The Journey of Joseph Winter is a heartwarming holiday story in the tradition of It’s a Wonderful Life and A Miracle on 34th Street.
Joseph Winter is a good and gentle man, but he carries with him the pain and regret of a childhood mistake.
When a package mysteriously arrives on his doorstep, he is invited on a trek that defies logic.
Traveling far from his quaint home in St. Paul into the snowy landscapes of the Arctic, the journey takes him in search of the one man who may be able to help him find peace—Santa Claus.
The Kindle edition will be available for $0.99 between 11/23/15 and 11/29/15.
The Kindle edition is also available in the Kindle Unlimited program, as well as being available for a “free borrow” if you are a member of Amazon Prime.
By joining my mailing list/newsletter, readers are automatically entered to win one of ten (10) signed and personalized paperback copies of The Journey of Joseph Winter. Winners will be notified via e-mail in late December 2015.
Let’s start with a brief author interview…
How did you come up with your title? The book was originally written as a short story for my family back in 2002, right after my first nephew was born. I bound it myself—horribly, mind you…I’m not very good at crafts—and gave a copy to each of them as a Christmas gift. At the time, it was written in first person as a diary, and it was simply entitled, The Journal of Joseph Winter, with Joseph detailing his journey in his own words.
When I came back to the story in 2013 and decided to expand on the idea, it was clear the first person narrative wasn’t going to work in the expanded form, so using “Journal” in the title didn’t fit—but “Journey” did. And it gave potential readers an idea of the scope. And I liked the sound of it!

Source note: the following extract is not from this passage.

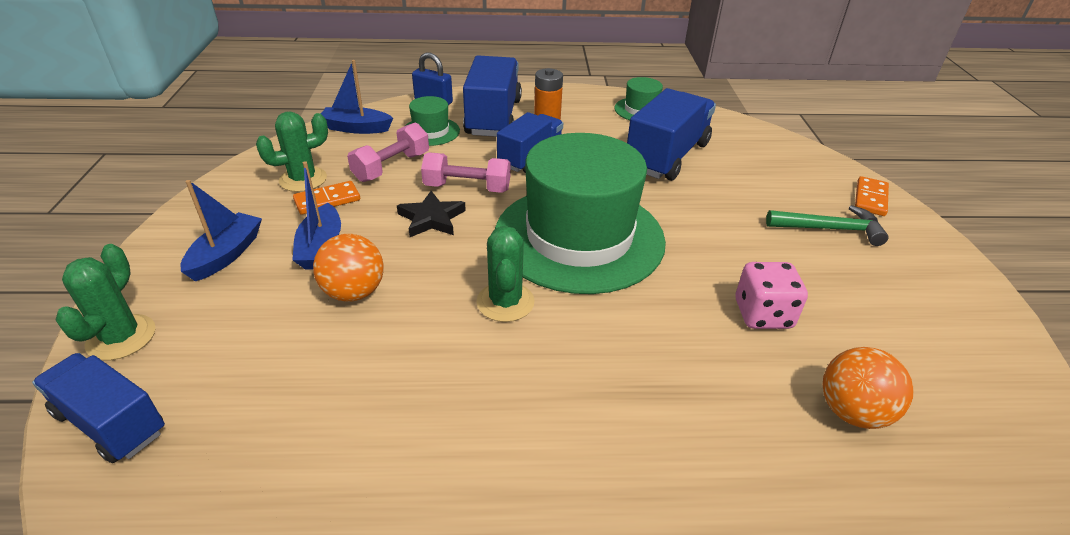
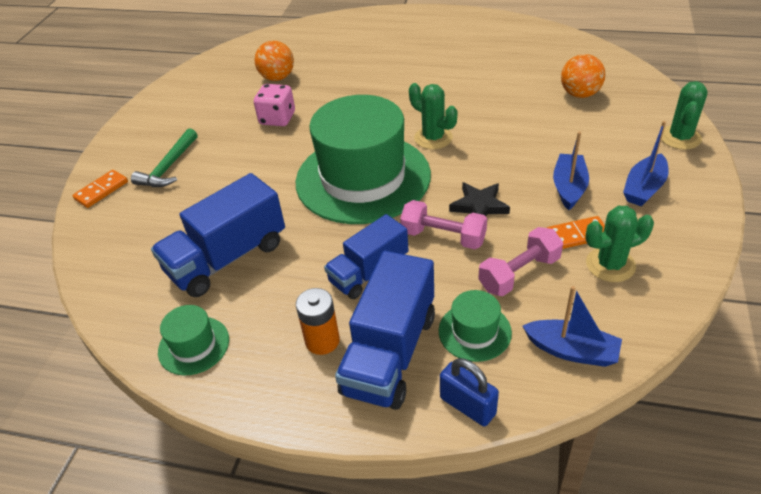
camera: 160 degrees left, 5 degrees up
(111, 423) = (651, 99): blue truck -> none
(354, 292) = (535, 152): orange ball -> orange ball (579, 94)
(505, 302) = (433, 138): green cactus -> green cactus turned 60 degrees counterclockwise
(830, 229) = (168, 167): green hammer -> green hammer turned 90 degrees counterclockwise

What was your favorite scene in this book? If I had to choose, I’d say the dinner scene with Max in the dining car. You begin to see Joseph changing, and how much of Max he truly admires. It was a nice little scene to write. I found myself transported into that train car with them both, sitting at the table and witnessing this wonderful interaction. It was really magical writing that.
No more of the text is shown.